A sua lógica, a sua didática, a sua capacidade expositiva e a sua concisão deram aos seus escritos um estilo todo próprio, de uma clareza e facilidade de entendimento ímpar.
Mensagem ditada pelo Espírito Barbaret, publicada na Revista Espírita de outubro de 1862, dá mostras do seu pensamento sobre o conteúdo e a forma dos trabalhos escritos, que aqui reproduzimos, na qual há destaque sobre O Livro dos Espíritos: "Buscai na palavra a sobriedade e a concisão: poucas palavras, muitas coisas. A linguagem é como a harmonia: quanto mais erudita quisermos torná-la, menos melodiosa. A verdadeira ciência é sempre aquela que impressiona; não alguns sibaritas entediados, mas a massa inteligente que, desde muito tempo, é desviada do caminho do verdadeiro belo, que é o da simplicidade. A exemplo de seu Mestre, os discípulos do Cristo haviam adquirido esse profundo saber de bem-dizer, sobriamente, e seu falar, como o de Jesus, era marcado por essa graça delicada, essa profundeza que, em nossos dias, numa época em que tudo mente ao nosso redor, fazem ainda das grandes vozes do Cristo e dos apóstolos modelos inimitáveis de concisão e de precisão.
Mas a verdade desceu do alto; os Espíritos superiores, como os apóstolos dos primeiros dias da era cristã, vêm ensinar e dirigir. O Livro dos Espíritos é toda uma revolução, porque é conciso e sóbrio: poucas palavras, muitas coisas; nada de flores de retórica, nada de imagens, mas somente pensamentos grandes e fortes, que consolam e fortalecem. Por isso agrada, e agrada porque é facilmente compreendido: aí está a marca da superioridade dos Espíritos que o ditaram.
Por que há tantas comunicações oriundas de Espíritos que se dizem superiores, repletas de insensatez, de frases empoladas e floreadas? uma página para nada dizer?

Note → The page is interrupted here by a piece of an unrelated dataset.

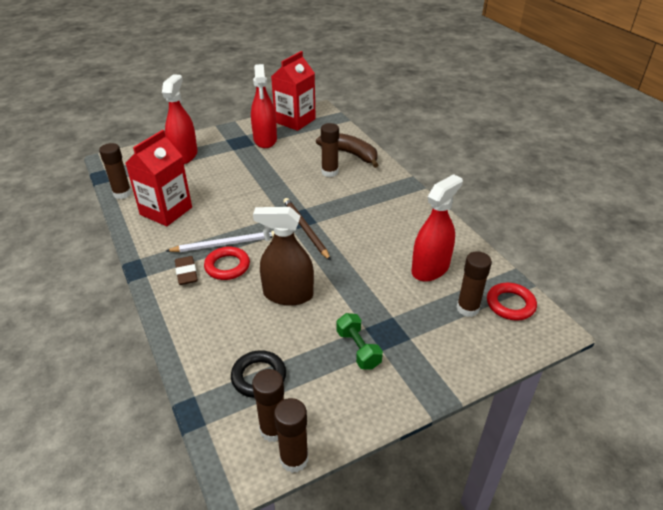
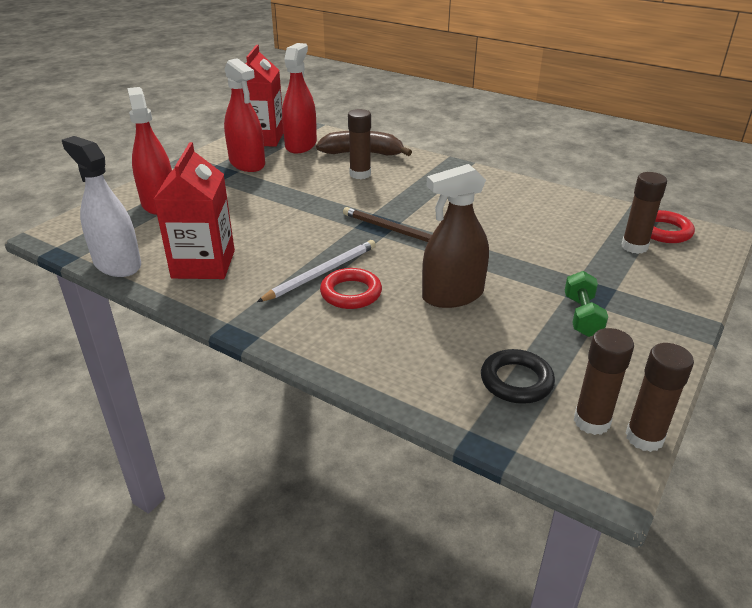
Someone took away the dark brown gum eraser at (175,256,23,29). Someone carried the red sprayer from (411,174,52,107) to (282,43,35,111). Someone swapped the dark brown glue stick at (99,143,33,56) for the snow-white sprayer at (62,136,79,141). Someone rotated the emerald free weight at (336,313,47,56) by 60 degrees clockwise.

Ficai certos de que não são Espíritos superiores, mas pseudo-sábios, que julgam produzir efeito, substituindo por palavras o vazio das idéias, a profundeza do pensamento pela obscuridade. Não podem seduzir senão os cérebros vazios como os deles, que tomam bijuterias por ouro legítimo e julgam a beleza de uma mulher pelo brilho de seu adorno.

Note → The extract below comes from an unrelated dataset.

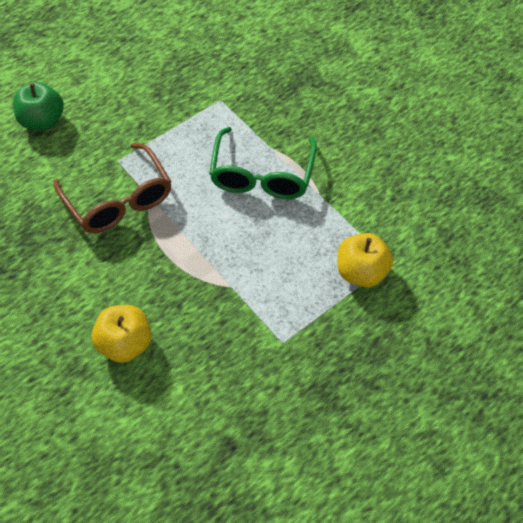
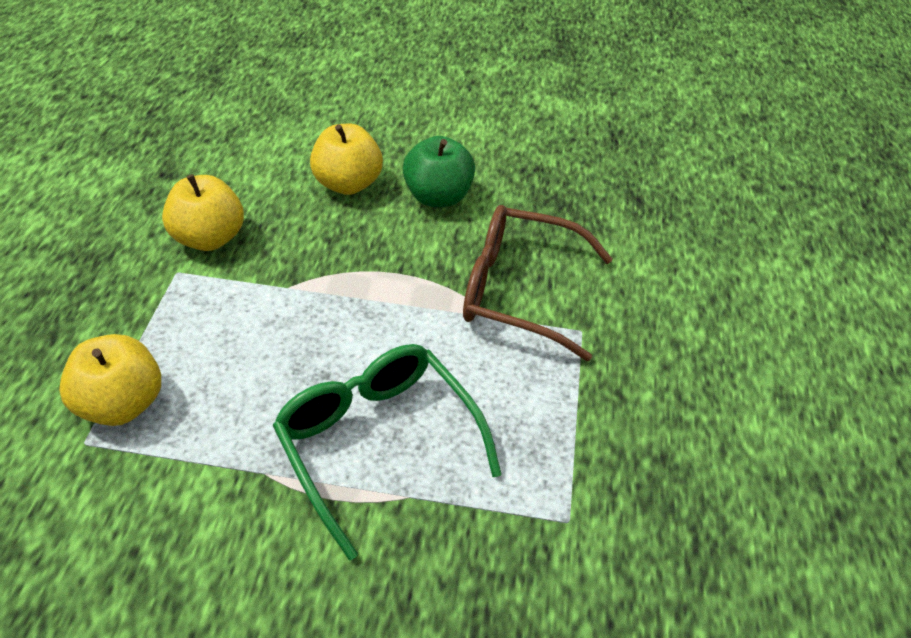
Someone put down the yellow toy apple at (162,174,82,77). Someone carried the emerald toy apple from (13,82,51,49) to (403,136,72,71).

Desconfiai, pois, dos Espíritos verbosos, de linguagem empolada e deliberadamente ininteligível, que é preciso escavar a cabeça para compreender. Reconhecereis a verdadeira superioridade pelo estilo conciso, claro e inteligível sem esforço de imaginação. Não meçais a importância das comunicações pela sua extensão, mas pela soma das idéias que elas encerram sob o menor volume. Para ter o tipo da superioridade real, contai as palavras e as idéias, - refiro-me às idéias justas, sadias e lógicas - a comparação vos dará a medida exata.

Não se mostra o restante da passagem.